Em sua ânsia por dar seguimento rápido à agenda de mineradoras e empresas ligadas à indústria fóssil na Argentina, o presidente Mauricio Macri tem desrespeitado princípios constitucionais do país, como a autonomia legislativa das províncias. Em setembro passado, a província de Río Negro aprovou, em feito histórico e pioneiro, uma lei que proíbe a construção de centrais nucleares em seu território. Mesmo assim, o presidente segue enviando representantes do governo para negociar a alteração da lei. A população, no entanto, não tem deixado barato, e requer das autoridades mais respeito à Constituição.
“O governador [da província de Río Negro, Alberto] Weretilneck, o senador [Miguel Angel] Pichetto, o intendente [eleito de Sierra Grande, Nelson] Iribarren e agora você, o presidente Maurício Macri, tentam romper com a vontade dos cidadãos de não expor suas vidas com a instalação de uma usina de energia nuclear, expressada categoricamente na Portaria 014/96 de Sierra Grande, e na Lei Provincial 5227/17, sancionada em setembro de 2017, além da decisão do STJ de Río Negro, que ratifica a constitucionalidade da referida Lei”, diz trecho da carta entregue a Macri por Ignacio Zavaleta, integrante da 350.org América Latina e da Coalizão Latino-americana contra o Fracking.
Em um encontro na Villa La Angostura, na província de Neuquén, há alguns dias, o presidente Mauricio Macri cobrou “mais compromisso” do governador Alberto Weretilneck com a aprovação do projeto. Um funcionário nacional chegou a admitir que o presidente esperava “um apoio mais claro”, e afirmou que o governador rionegrino “tem opinado com muito pouca convicção” sobre o assunto. “(…) há uma lei que deve ser eliminada”, disse na mesma ocasião o enviado de Macri.
Weretilneck prometeu ao presidente que não iria intervir se as cidades de Nación ou Sierra Grande, localizadas na província de Río Negro e, portanto, sob a mesma jurisdição, aceitassem a usina nuclear. Entretanto, o vice-governador de Río Negro, Pedro Pesatti, resistiu a esta passividade e, nos últimos dias, enfatizou que fará “tudo o que for necessário e onde for apropriado” para defender a lei da proibição.
“Vamos reivindicar todas as vezes que for preciso a autonomia legislativa da província de Río Negro. Em função destas leis podemos determinar que tipo de atividades estamos dispostos a realizar ou não. O governo nacional, respeitando a organização federal do país, terá que respeitar as leis ditadas por nós. A lei é vigente e é direito do povo rionegrino”, declarou Pesatti em evento na última semana.

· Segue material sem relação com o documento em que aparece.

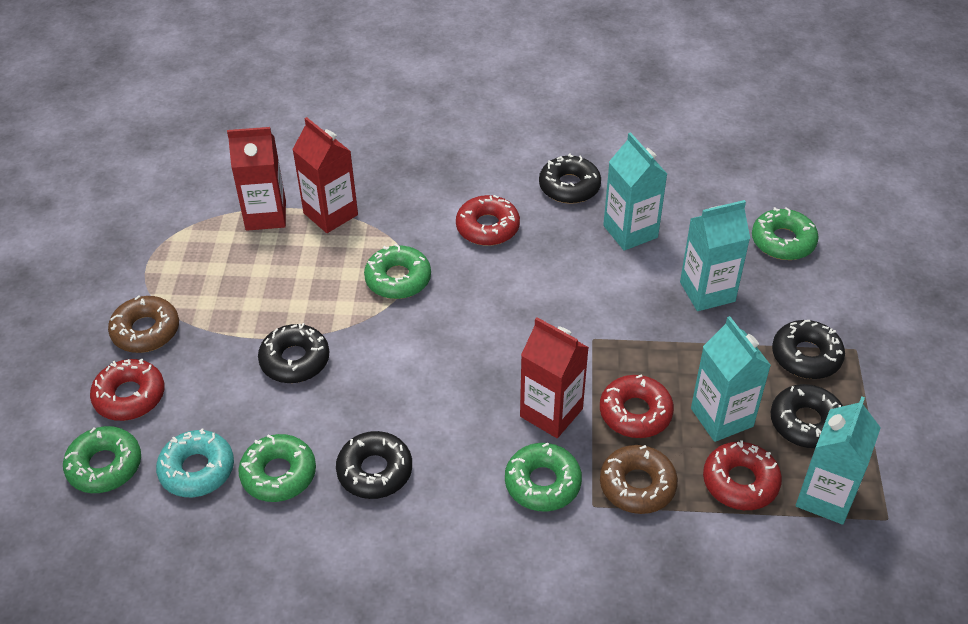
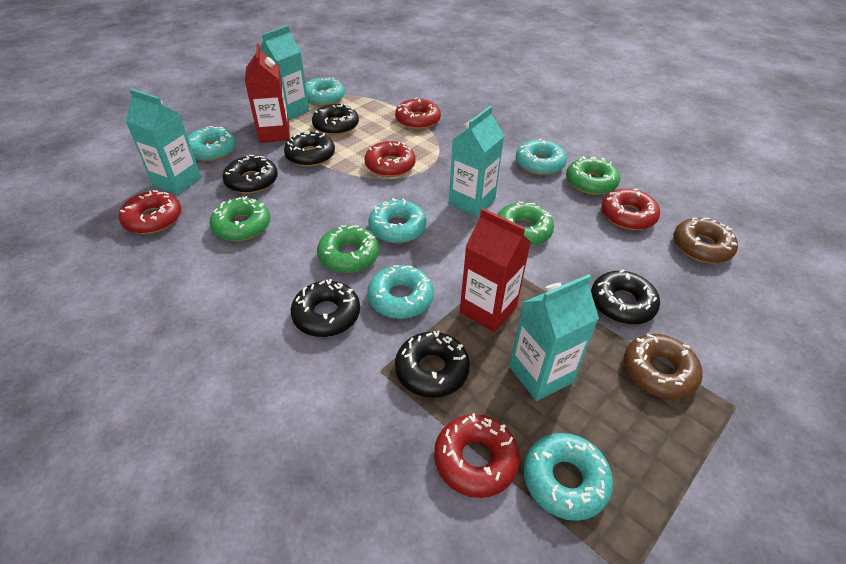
black donut: 5 -> 6
green donut: 5 -> 4
red carton: 3 -> 2
red donut: 4 -> 5
turquoise donut: 1 -> 6

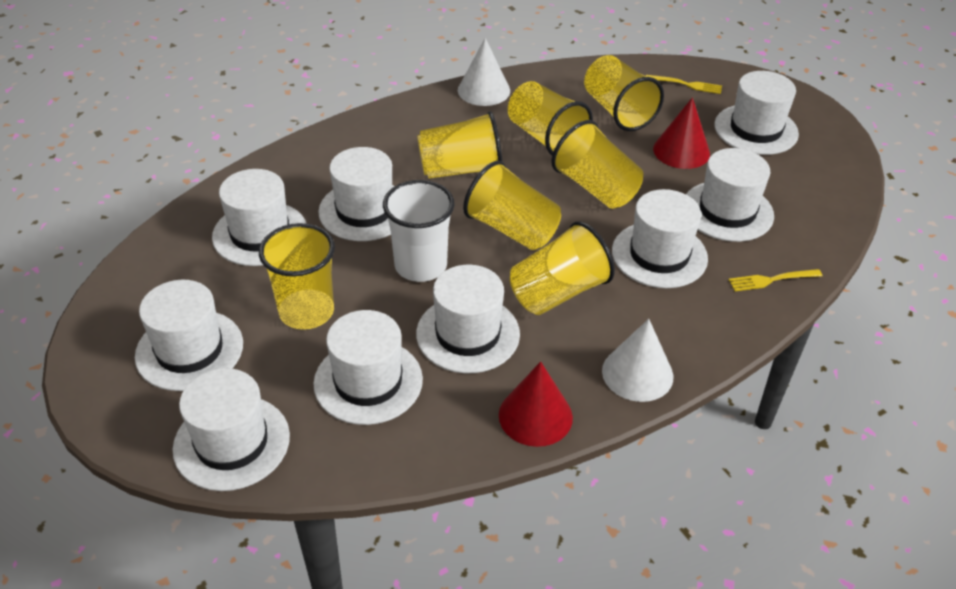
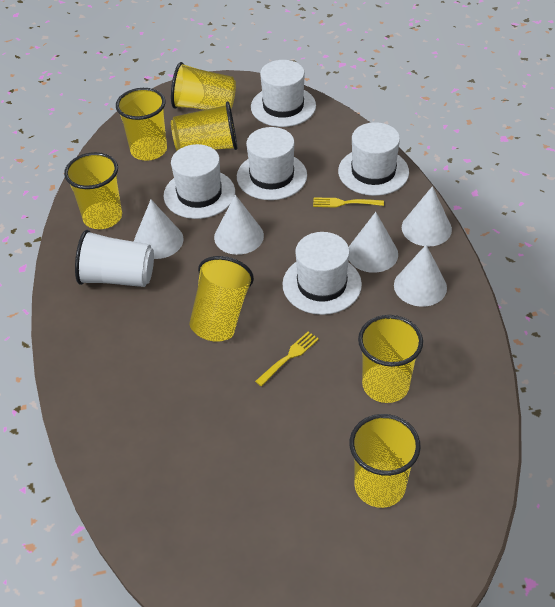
red cone: 2 -> 0
white cone: 2 -> 5
white hat: 9 -> 5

Ele lembrou ainda a importância do respeito ao princípio da autonomia. “Quero frisar que nossa província, como todas as províncias argentinas, é autônoma. Então devemos ser respeitados em nossa autonomia para ditar nossas próprias leis. Nosso povo tem uma opinião com respeito ao projeto de criação de uma central nuclear em Río Negro, que colocamos agora em formato de lei. E cumprindo a tarefa que nos foi dada por mandato popular, nada irá alterar o que já fizemos. A lei será mantida”, decretou o vice, expondo claramente seu desentendimento com o governador Weretilneck.
Com o cenário desfavorável para negociações, funcionários do Ministério da Energia e da Comissão Nacional de Energia Atômica reuniram-se recentemente com a governadora de Buenos Aires, María Eugenia Vidal, para ratificar a decisão de transferir a construção da central nuclear para a região de Atucha, na cidade de Lima (Zárate), a 100 quilômetros da capital, onde já existem duas das três centrais argentinas.
A usina estava prevista para começar a operar no início de 2018, mas dadas as dificuldades políticas e a desaprovação da sociedade, o atraso foi maior do que o previsto. A estimativa mais recente indica seu início apenas para o próximo ano. Antes disso, os contratos definitivos com a empresa chinesa ainda têm de ser assinados.